Shilianhua extract inhibits GSK-3 beta and promotes glucose metabolism

Yin J, Zuberi A, Gao Z, Liu D, Liu Z, Ye J. Shilianhua extract inhibits GSK-3 beta and promotes glucose metabolism. Am J Physiol Endocrinol Metab 296: E1275-E1280, 2009. First published April 7, 2009; doi:10.1152/ajpendo.00092.2009.-The extract of plant Shilianhua (SLH; Sinocrassula indica Berge) is a component in a commercial product for control of blood glucose. However, it remains to be investigated whether the SLH extract enhances insulin sensitivity in a model of type 2 diabetes.
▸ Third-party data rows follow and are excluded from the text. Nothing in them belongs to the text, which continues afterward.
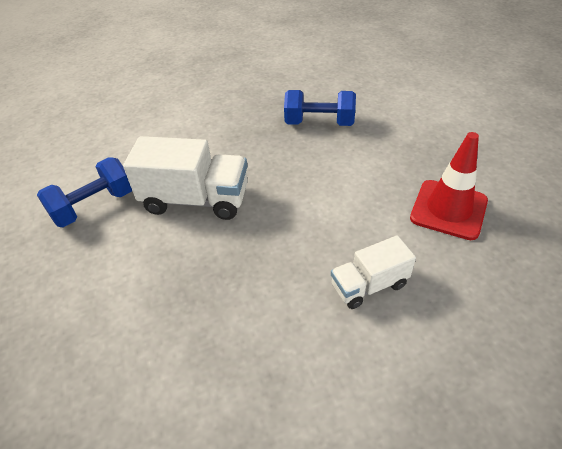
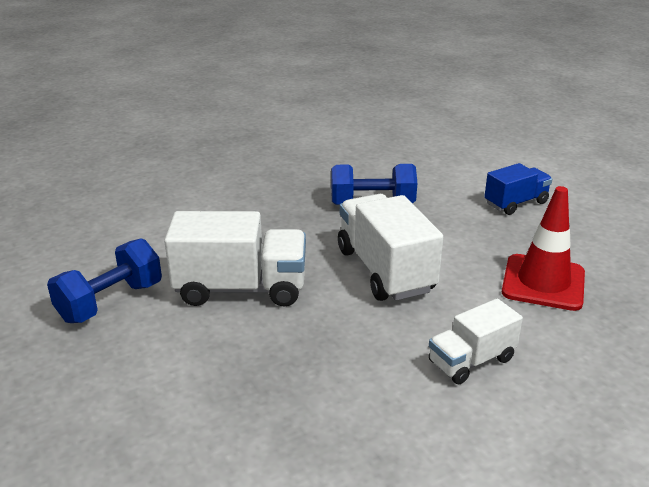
camera: 10 degrees left, 15 degrees down
(315, 189) = (385, 270): none -> white truck
(441, 127) = (515, 203): none -> blue truck

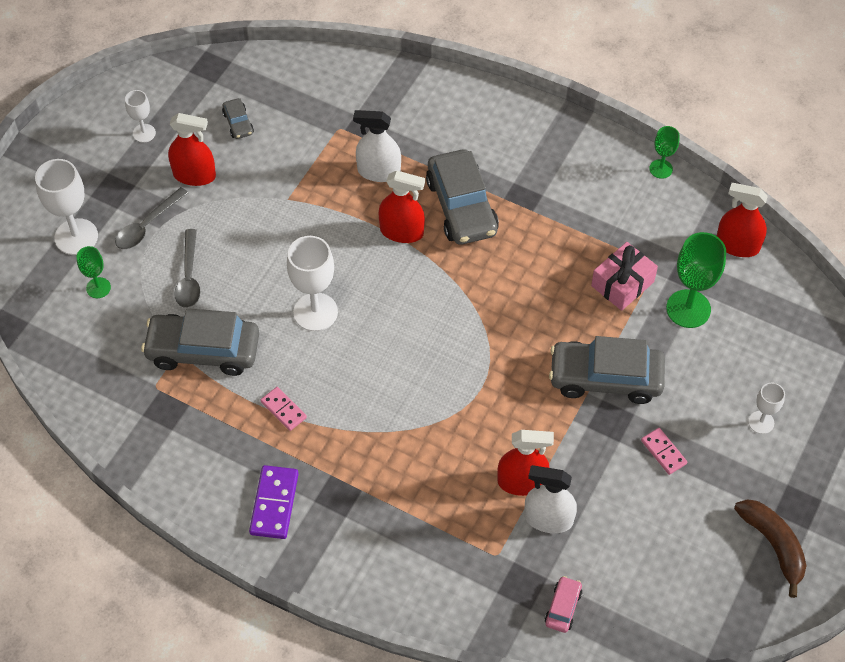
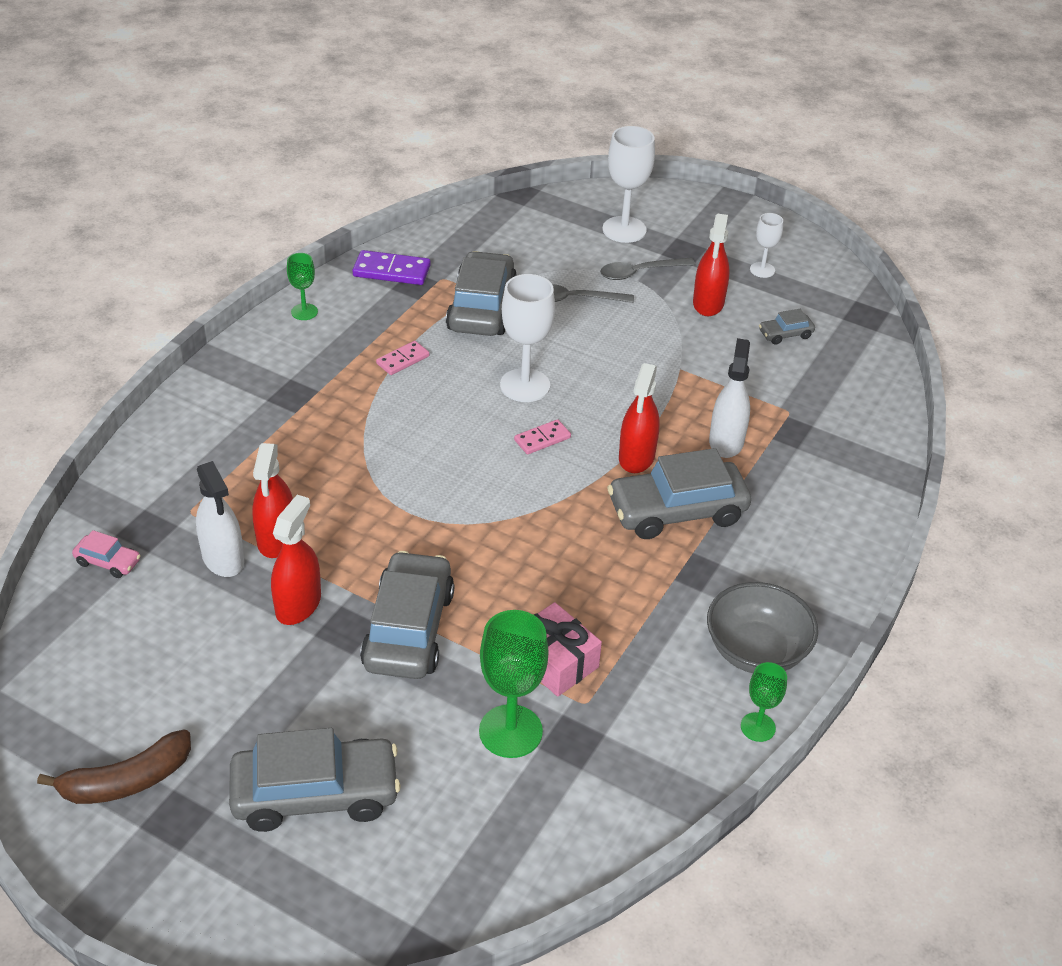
camera: 90 degrees right, 15 degrees down
(98, 288) = (562, 243): green goblet -> green goblet (304, 312)
(147, 225) = (640, 272): grey spoon -> grey spoon turned 60 degrees counterclockwise
(274, 503) = (293, 351): purple domino -> purple domino (391, 271)
(548, 519) = (223, 558): white spray bottle -> white spray bottle turned 135 degrees clockwise
(595, 166) = (756, 651): none -> grey bowl
(663, 452) = (290, 677): pink domino -> pink domino (542, 439)
(737, 245) = (620, 806): red spray bottle -> red spray bottle (298, 604)
(761, 422) = (315, 794): white goblet -> grey car

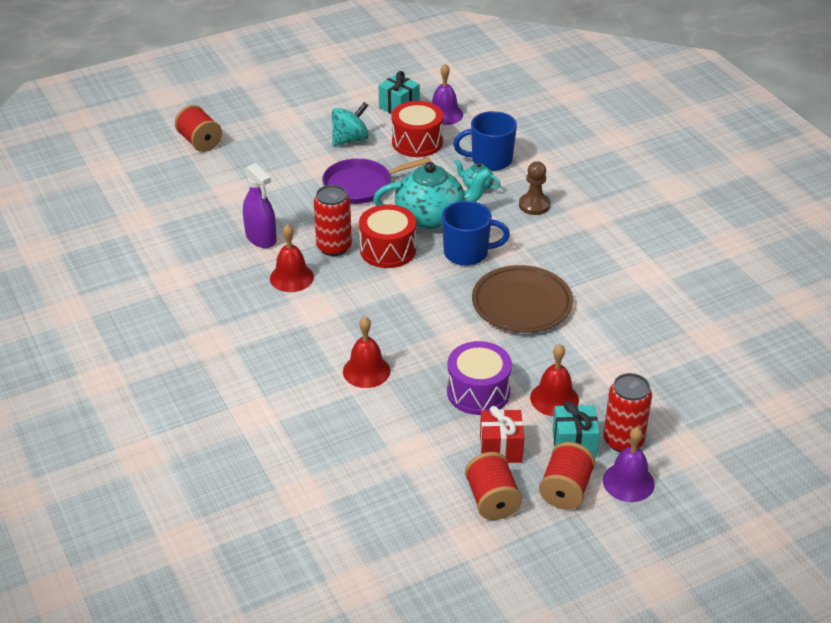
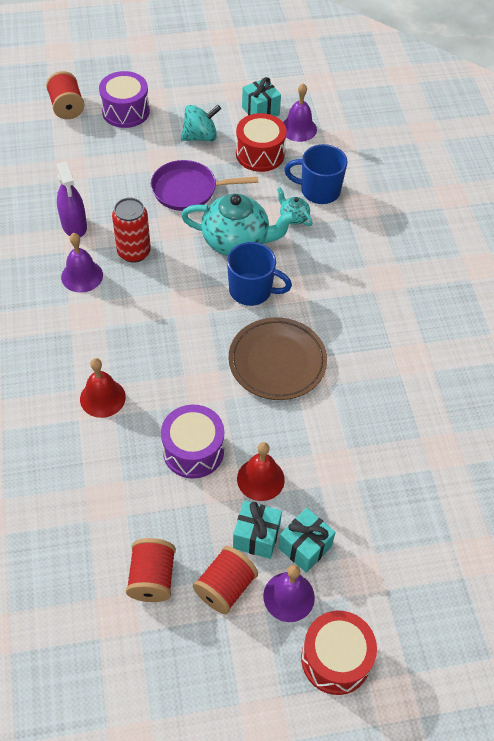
camera: 15 degrees right, 15 degrees up
(262, 133) = (125, 111): none -> purple drum
(291, 277) = (82, 276): red bell -> purple bell
(388, 250) = (181, 268): red drum -> red drum (335, 659)
(500, 449) = (186, 521): red gift -> none
(534, 205) = (338, 252): brown pawn -> none
(623, 441) = (305, 547): red can -> turquoise gift

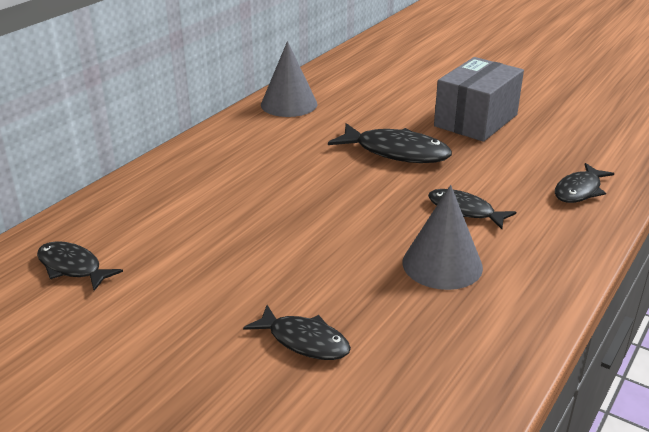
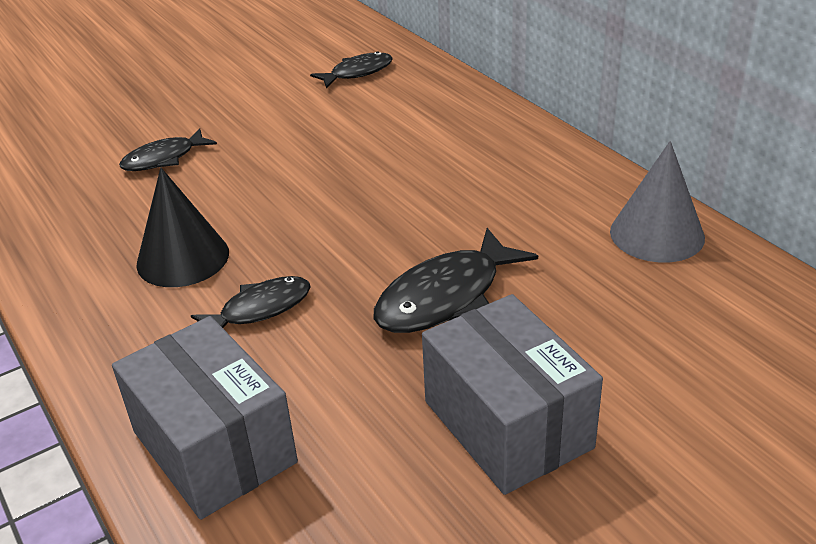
camera: 115 degrees right, 5 degrees up
(442, 264) = (183, 258): grey cone -> black cone
(579, 190) = (214, 447): black fish -> grey box

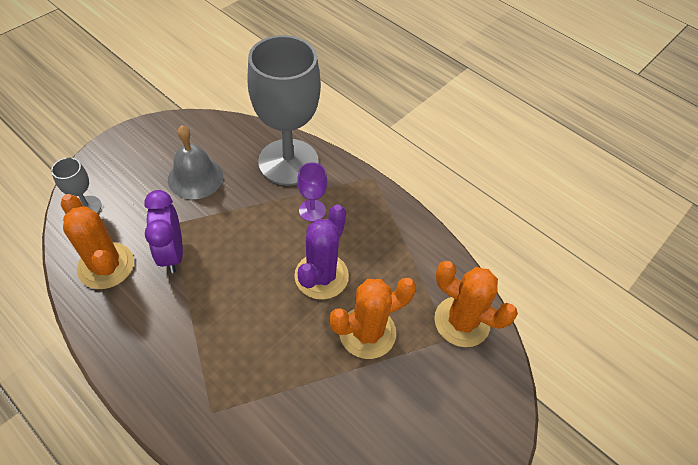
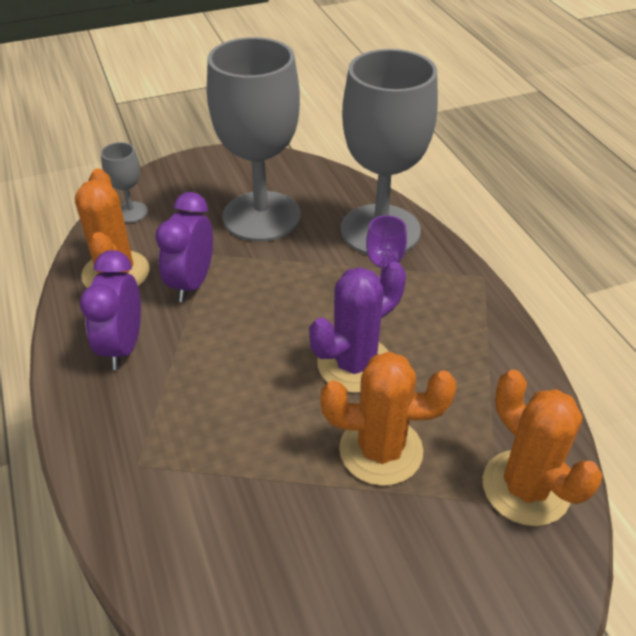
camera: 30 degrees right, 10 degrees down
(148, 326) = (123, 346): none -> purple clock
(195, 177) = (261, 216): grey bell -> grey goblet

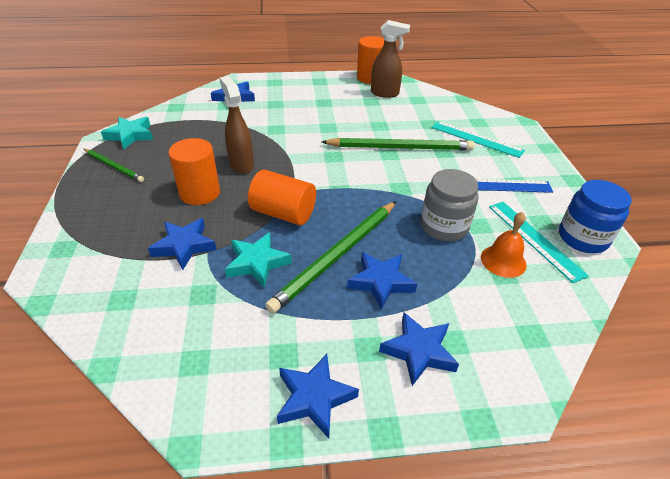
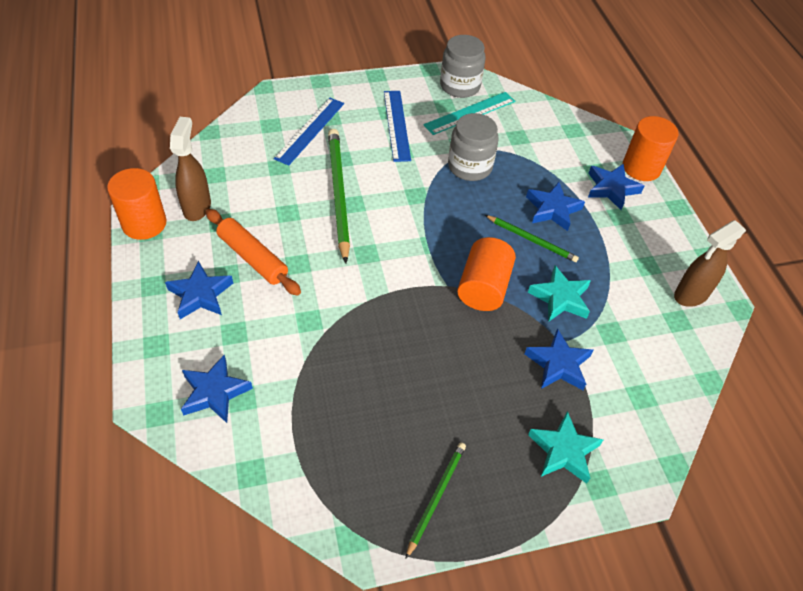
camera: 100 degrees left, 10 degrees up
(130, 135) = (351, 509): turquoise star -> turquoise star (563, 451)
(200, 193) = (468, 374): orange cylinder -> orange cylinder (641, 168)
(241, 164) = (402, 343): brown spray bottle -> brown spray bottle (690, 295)
(314, 398) = (672, 244): blue star -> blue star (200, 294)
(336, 111) = (253, 258): none -> orange rolling pin
(337, 256) = (532, 240): green pencil -> green pencil, size x0.56
(476, 139) = (310, 130): turquoise ruler -> blue ruler
(503, 261) = (502, 134): orange bell -> none
(583, 238) = (460, 86): blue jar -> grey jar

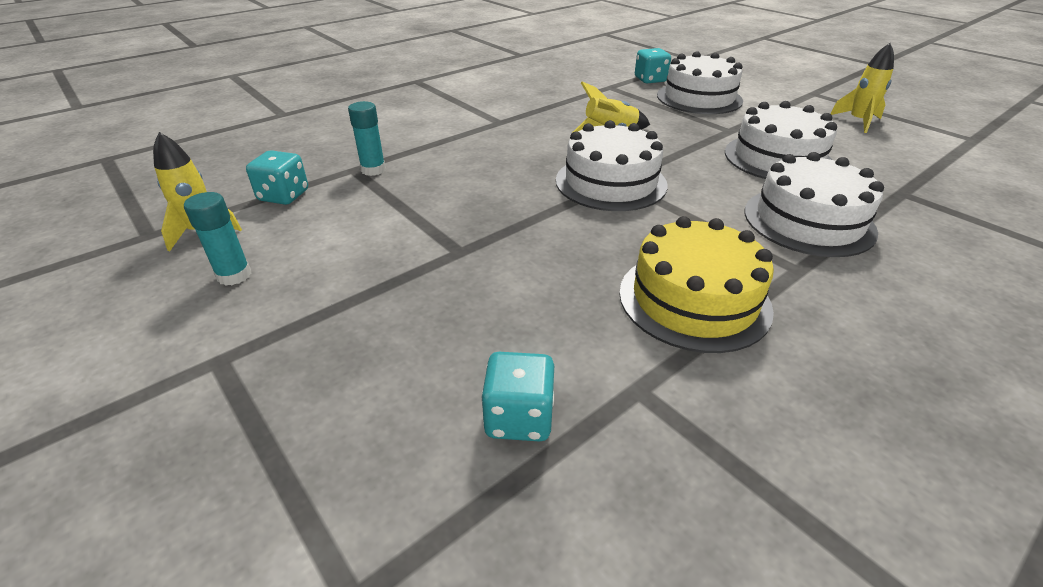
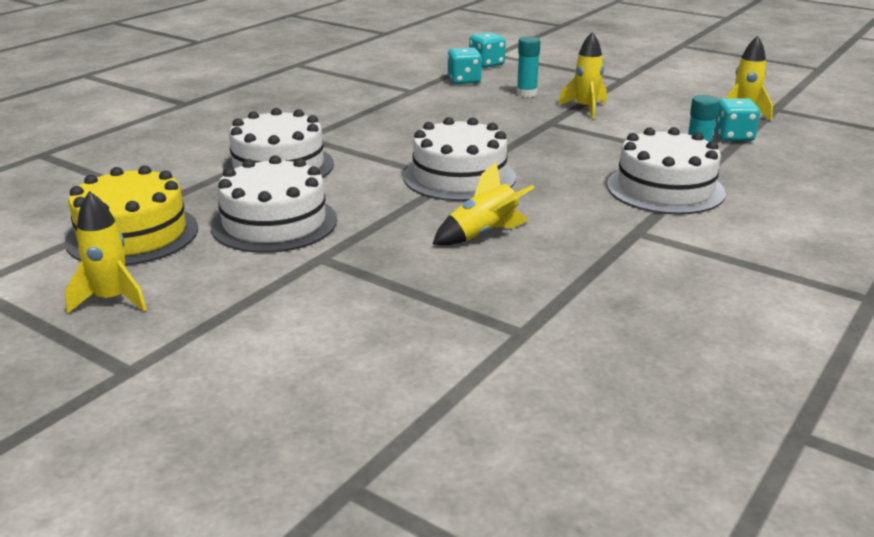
camera: 165 degrees right, 10 degrees down
(234, 275) = (675, 100): turquoise glue stick -> turquoise glue stick (526, 93)
(382, 275) = (585, 109): none -> yellow rocket
(650, 80) = (451, 368): turquoise dice -> turquoise dice (486, 64)
(694, 299) = (382, 118): yellow cake -> yellow cake (132, 234)
(699, 98) = (356, 323): white cake -> white cake (665, 189)

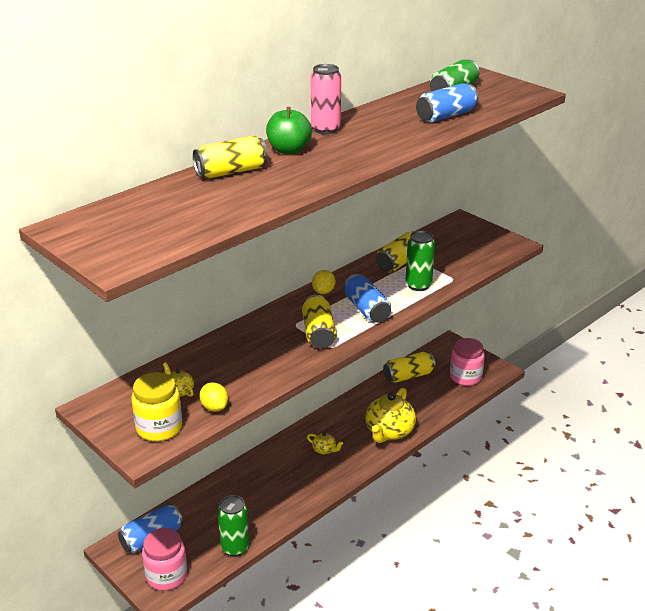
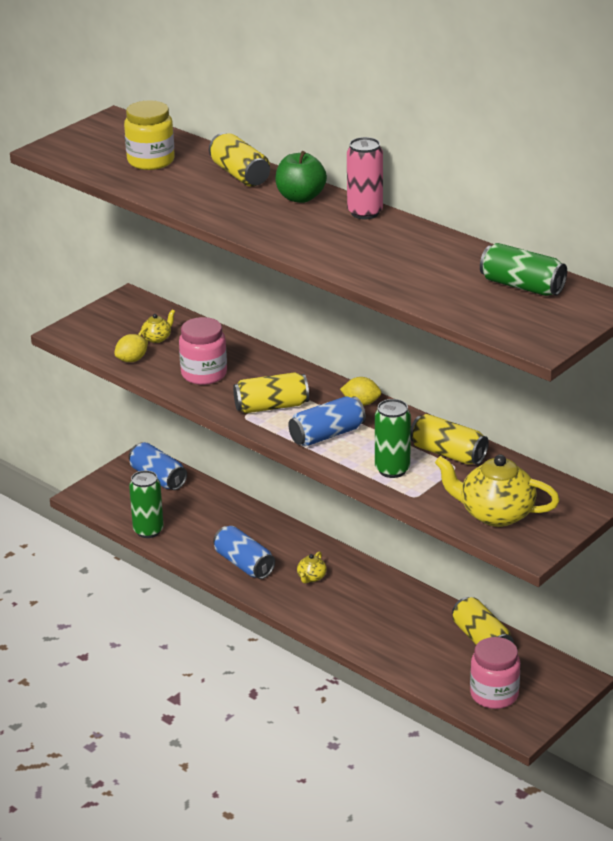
camera: 85 degrees right, 0 degrees up
(159, 428) = (100, 336): yellow jar -> yellow jar (151, 161)
(166, 576) = (108, 494): pink jar -> pink jar (204, 374)
(389, 432) = (355, 627): yellow teapot -> yellow teapot (495, 514)
(446, 116) = (430, 282): blue can -> blue can (244, 564)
To address this question, the SLH crude extract was fractionated into four parts on the basis of polarity, and bioactivities of each part were tested in cells. One of the fractions, F100, exhibited a strong activity in the stimulation of glucose consumption in vitro. Glucose consumption was induced significantly by F100 in 3T3-L1 adipocytes, L6 myotubes, and H4IIE hepatocytes in the absence of insulin. F100 also increased insulin-stimulated glucose consumption in L6 myotubes and H4IIE hepatocytes. It increased insulin-independent glucose uptake in 3T3-L1 adipocytes and insulin-dependent glucose uptake in L6 cells. The glucose transporter-1 (GLUT1) protein was induced in 3T3-L1 cells, and the GLUT4 protein was induced in L6 cells by F100. Mechanism study indicated that F100 induced GSK-3 beta phosphorylation, which was comparable with that induced by insulin. Additionally, the transcriptional activity of NF-kappa B was inhibited by F100. In RAW 264.7 macrophages, mRNA expression of NF-kappa B target genes (TNF alpha and MCP-1) was suppressed by F100. In KK. Cg-A(y)/+ mice, F100 decreased fasting insulin and blood glucose and improved insulin tolerance significantly. We conclude that the F100 may be a bioactive component in the SLH plant. It promotes glucose metabolism in vitro and in vivo. Inhibition of GSK-3 beta and NF-kappa B may be the potential mechanism.